Pauline Réage - Die Geschichte der O / Historie d'O

  • O ist eine erfolgreiche Pariser Modefotografin. Eines Tages wird sie von ihrem Geliebten René in das sehr abgelegene Schloss Roissy gebracht. O sind Sinn und Zweck dieser Reise vollkommen unbekannt. Ebenso die plötzlich neuen Regeln, nach denen sie sich auf dem Weg nach Roissy verhalten soll.

    In Roissy selbst lernt O, aus Liebe zu ihrem René, eine Sub zu sein. So willigt sie zunächst in ihre Ausbildung ein, später willigt sie auf ausdrücklichen Wunsch Renés ein sich Sir Stephen hinzugeben. In Sir Stephen findet O ihren Meister. Er erweist sich als noch dominanter als René und O verliebt sich in ihn. Als Beweis ihrer Liebe unterzieht sie sich einer weiteren Ausbildung, die in der öffentlichen Zeichnung Os als Sir Stephens Eigentum gipfelt.


    Ohne übertreiben zu wollen ist „Die Geschichte der O“ über die Jahre hinweg wohl das Standardwerk der BDSM-Literatur geworden. Ableitungen für Begriffe wurden aus dem Buch entnommen und in den subkulturellen Sprachgebrauch übernommen und noch heute dürfte es dem Leser immer wieder neue Denkanstöße geben. Dabei hat das Buch niemals von seiner Aktualität verloren und gehört daher für mich zu den zeitlos klassischen Büchern.

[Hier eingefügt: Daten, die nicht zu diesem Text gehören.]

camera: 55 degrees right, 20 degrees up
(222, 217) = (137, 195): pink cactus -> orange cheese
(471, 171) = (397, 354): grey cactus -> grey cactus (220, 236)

    Doch warum nun genau ist „Die Geschichte der O“ nun so berühmt bzw. was fasziniert die Menschen so daran?

    Man darf nicht vergessen, dass dieses Buch erschien 1954 in Frankreich und erst 1967 in Deutschland. In einer Zeit also, in der die sexuelle Revolution in Deutschland langsam an Fahrt aufnahm und Frauen in sich selbst mehr als nur das gebärende Geschlecht entdeckten. Ein Buch, in dem eine Frau erklärt, warum sie es lustvoll findet ausgepeitscht und gefesselt zu werden, der Reiz daran jemandem zu gehören und natürlich die entsprechende Ausbildung samt der äußerlich sichtbaren Zeichen (Brandzeichen, Kette). Das dürfte wohl zu jeder Zeit hohe Wellen schlagen.

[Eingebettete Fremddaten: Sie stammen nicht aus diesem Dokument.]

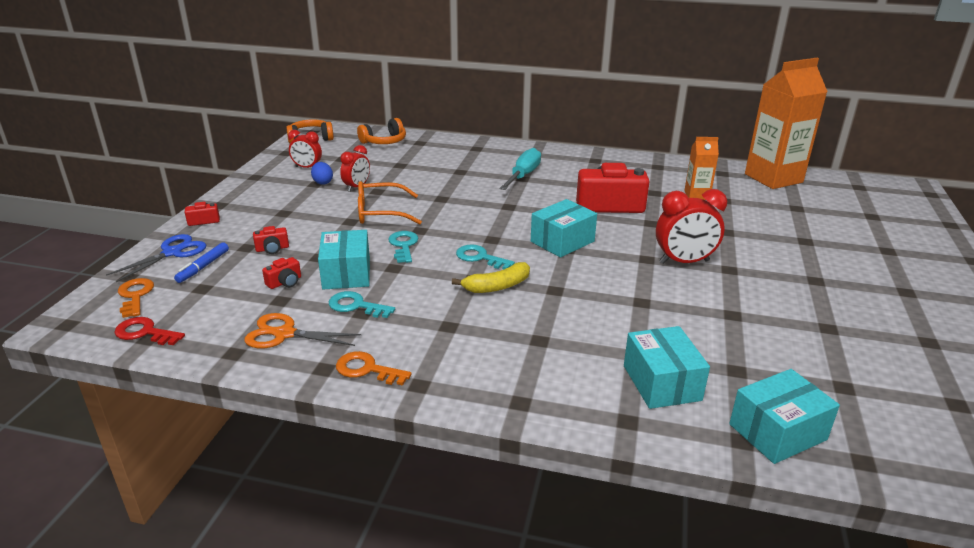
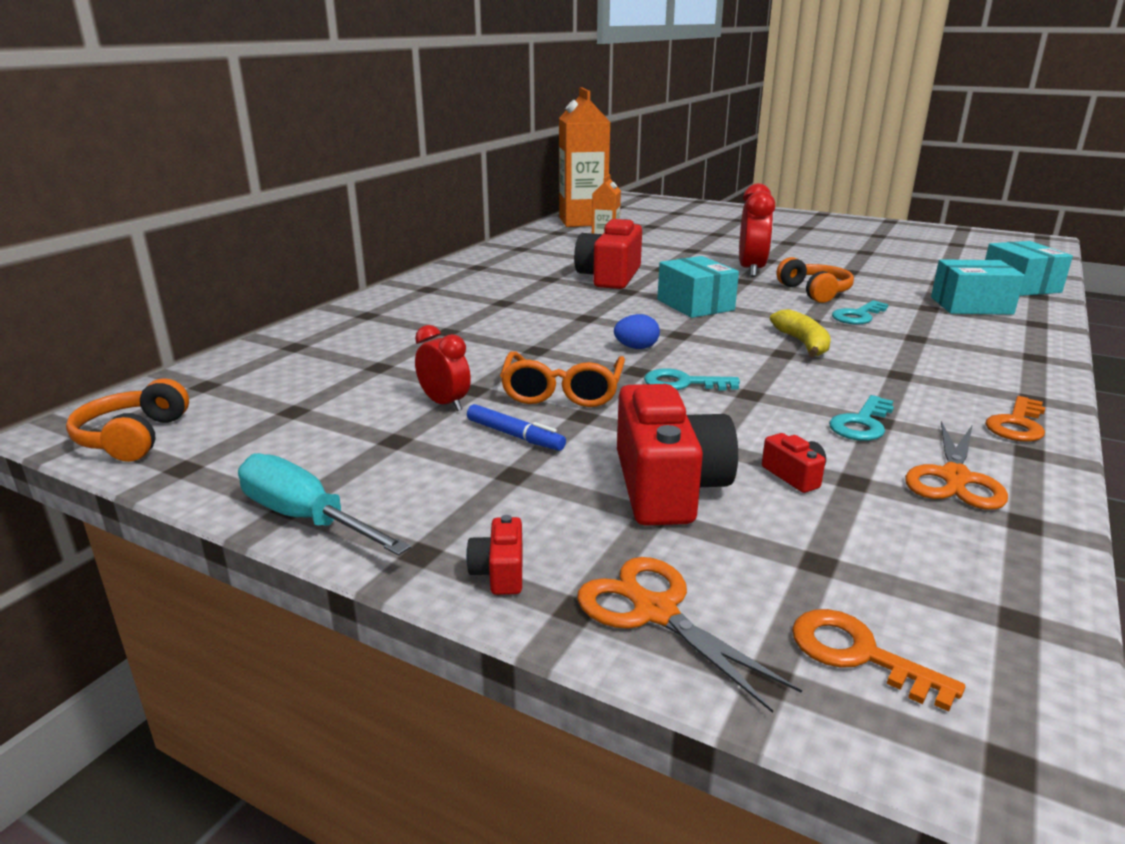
camera: 75 degrees left, 5 degrees down
(135, 296) = (858, 654): orange key -> orange key turned 45 degrees clockwise
(145, 332) = (1002, 626): red key -> none
(172, 253) = (655, 612): blue scissors -> orange scissors
(203, 267) = (730, 564): blue marker -> blue marker (515, 436)
(272, 249) = (667, 486): red camera -> red camera, size x2.30
(307, 168) = (303, 445): red clock -> none
(322, 182) = (395, 432): blue egg -> blue egg (636, 348)
(346, 273) = (766, 426): turquoise box -> none
(384, 141) = (252, 371): orange headphones -> orange headphones (815, 292)
(480, 257) = (728, 344): turquoise key -> turquoise key (858, 316)
(523, 175) = (493, 301): turquoise screwdriver -> turquoise screwdriver (304, 517)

    Das absolut faszinierende an diesem Buch ist für mich jedoch die Gefühlswelt der Protagonistin. Die Autorin verwendet wirklich sehr viel Zeit um die Gefühle und Gedanken der O zu beleuchten. Oder auch ihre Beziehungen zu Frauen, denn es ist mitnichten so, dass O nur die passive Geliebte zweier Männer ist. Dabei geht es nicht nur um Hingabe, Lust und Demut sondern auch um so grundsätzliche Gefühle wie Liebe, Zuneigung und Vertrauen.

    Es werden keine Handlungen bis ins kleinste Detail ausgeschmückt, die Andeutungen und ein bisschen zwischen den Zeilen gelesen genügen jedoch schon um zu wissen, was gerade zwischen den einzelnen Figuren passiert. Sie zeigen dennoch wie groß das Vertrauen der O in Sir Stephen und ihr Vertrauen in die Führsorge für sie ist. Es wird deutlich, dass sie trotzdem mit Ängsten und manchmal auch mit ihrer Rolle selbst hadert. Die Autorin schildert viele Fassetten dieser doch nicht alltäglichen Beziehung und macht die Geschichte dadurch für mich sehr faszinierend. Einige Aspekte dieser Beziehung gehen auch mir zu weit bzw. sind für mich unvorstellbar. Aber auch hier spielt die Autorin mit den vielen Möglichkeiten dieser Beziehung und lässt eigene Gedankenspiele zu.

    Ich möchte jedoch dazu sagen, dass „Die Geschichte der O“ sicherlich nicht jedermanns Geschmack ist. Für wen Shades of Grey bereits die „härtere Gangart“ ist, der sollte von diesem Buch die Finger lassen. Auch wer auf viele explizite erotische Szenen hofft, sollte nicht zu diesem Buch greifen, denn er könnte enttäuscht sein. Im Vergleich zur modernen erotischen Literatur erscheint der Schreibstil manchmal etwas trocken.


    Wer sich aber nicht scheut zwischen den Zeilen zu lesen, sich auf eine Protagonistin mit einer vielschichtigen Gefühlswelt einlassen kann und einen Blick über den Tellerrand wagen möchte – dem kann ich „Die Geschichte der O“ wirklich empfehlen.